Are there a lot of hikes like this?  What's a good way to hook up with people?  I live in Portsmouth, NH.

Thanks!!


----------



## SilentCal (Jun 1, 2005)

Welcome Flyingfree.   There are hiking trips posted from time to time and in various locations around New England.   Hope the next time you can make it!


----------



## MtnMagic (Jun 1, 2005)

A big welcome and hello!

Hike with others on their hike or post your own and others will hike with you. A great way to meet others while seeing the mountains!


----------



## bigbog (Jun 4, 2005)

SilentCal said:
			
		

> Haven't you heard,  This is now a kayak trail :roll:
> Great to have you abroad.  We'll figure out the trails soon.

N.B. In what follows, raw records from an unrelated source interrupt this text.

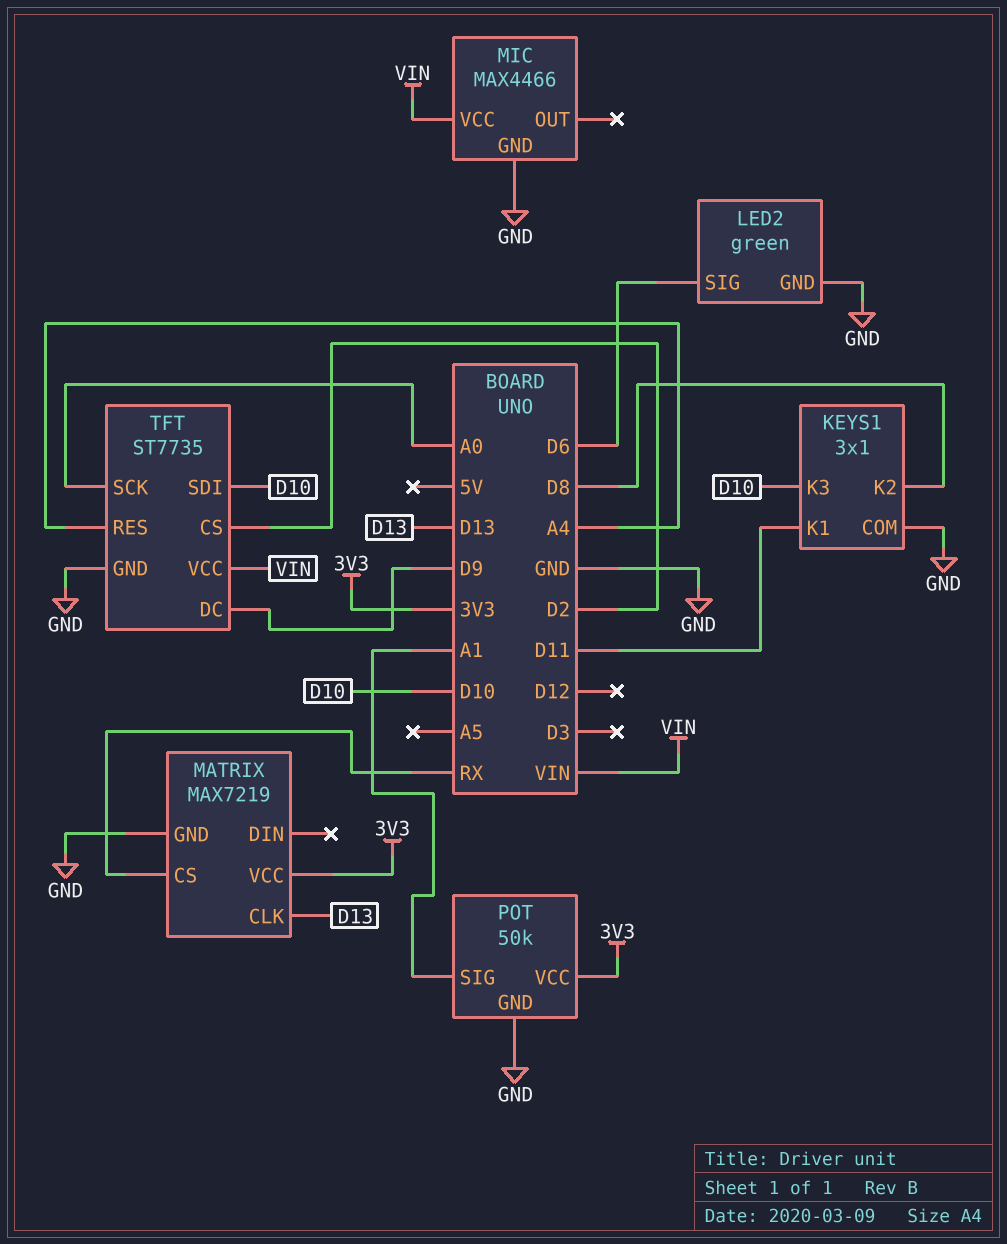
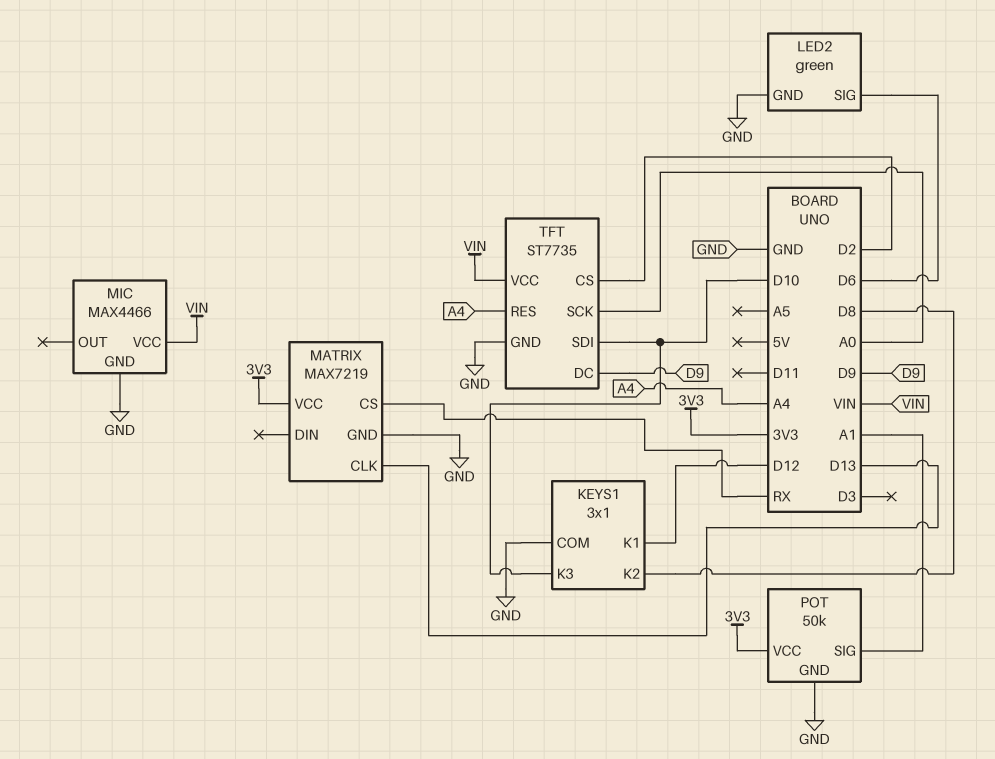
KEYS1 pin K1: D11 -> D12

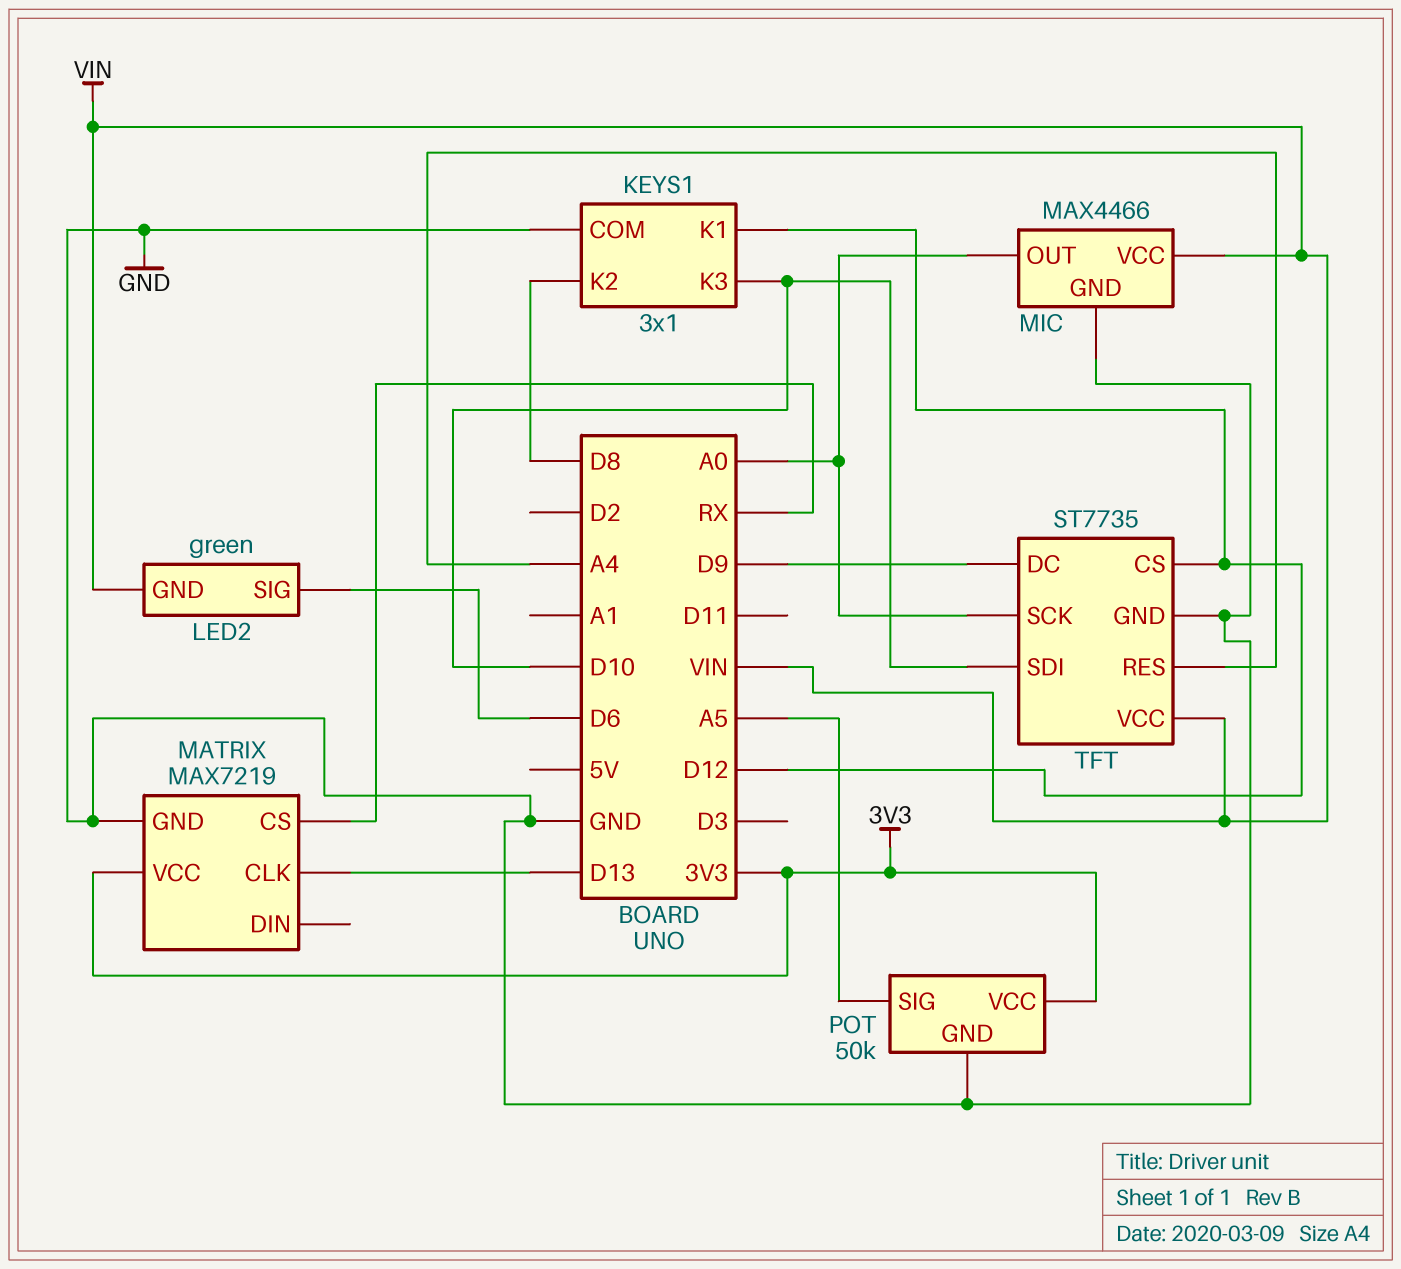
LED2 pin GND: GND -> VIN
MIC pin OUT: none -> A0
POT pin SIG: A1 -> A5
TFT pin CS: D2 -> D12

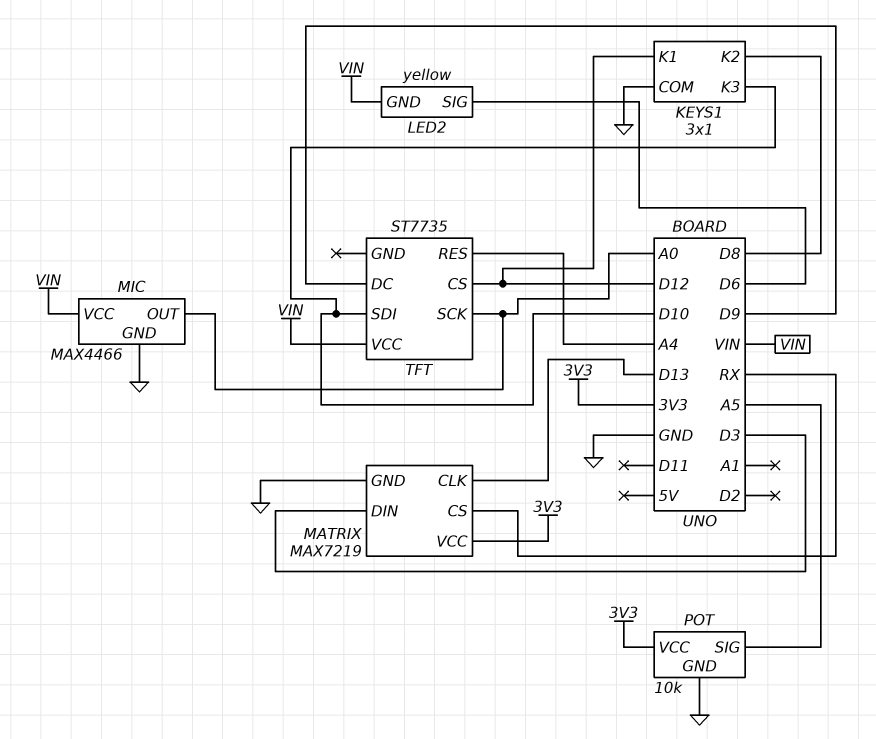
LED2: green -> yellow
MATRIX pin DIN: none -> D3
POT: 50k -> 10k
TFT pin GND: GND -> none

 Arrrgh, please stop the torture SilentCal...NewEngland has far too few _steep creeks_ as it is.  As you probably well know, we have to go to the DVDs to feed the addiction.  :lol:


----------



## MtnMagic (Jun 9, 2005)

Smitty: Hiked with SilentCal today. He has been up North on vacation since Sunday. With a new hiker in our group, we should be the Alpine Garden Trail at the junction of Lions Head Trail eta about 12:30. The 7 of us will probably spend about an hour catching the views, eating, studying the flora on the Alpine Garden Trail. 

Hoping to meet you and your fine family. We will meet on the porch at 7:45. Either way looking forward to meeting and hiking with you!!!


----------



## Vortex (Jun 10, 2005)

Enjoy the hike guys.


----------



## ga2ski (Jun 10, 2005)

have fun. I'm hitting Moosilauke on Saturday.


----------



## smitty77 (Jun 10, 2005)

MtnMagic said:
			
		

> Smitty: Hiked with SilentCal today. He has been up North on vacation since Sunday. With a new hiker in our group, we should be the Alpine Garden Trail at the junction of Lions Head Trail eta about 12:30. The 7 of us will probably spend about an hour catching the views, eating, studying the flora on the Alpine Garden Trail.
> 
> Hoping to meet you and your fine family. We will meet on the porch at 7:45. Either way looking forward to meeting and hiking with you!!!


Hello MtnMagic!

We're in North Conway as we speak (or is it write?).  I'm not sure when we'll be departing for the Auto Road, but we'll shoot for the 12:30 time slot if it looks like the weather will hold.  We may try to go a tad early if the morning forecast still calls for T-storms.

Hopefully see you soon.
Smitty


----------



## MichaelJ (Jun 11, 2005)

ga2ski said:
			
		

> have fun. I'm hitting Moosilauke on Saturday.



You'll likely see a good-sized group as a friend's fiancé finishes her 48 up there.

I won't make the hike (could not possibly have gotten up early enough today to get there) but am heading up for the party afterwards.


----------



## ga2ski (Jun 12, 2005)

MichaelJ said:
			
		

> ga2ski said:
> 
> 
> 
> ...



A couple of friends wewre hiking Garfield, so I went with them. Here is my report:http://forums.alpinezone.com/viewtopic.php?t=4540
How was Washington?


----------



## smitty77 (Jun 13, 2005)

The flowers on the Alpine Garden were nice but the views were for the most part nonexistent.  Somehow I missed running into Magic and SilentCal, but the family and I did manage to hike head first into a thunderstorm.  Details to follow in the Trip reports section.

Glad you didn't get rained on at Garfield.  MWO's comment from Sunday morning said they got over 1" of rain in an hour (see previoous thunderstorm reference), so needless to say we were thoroughly soaked.

Smitty


----------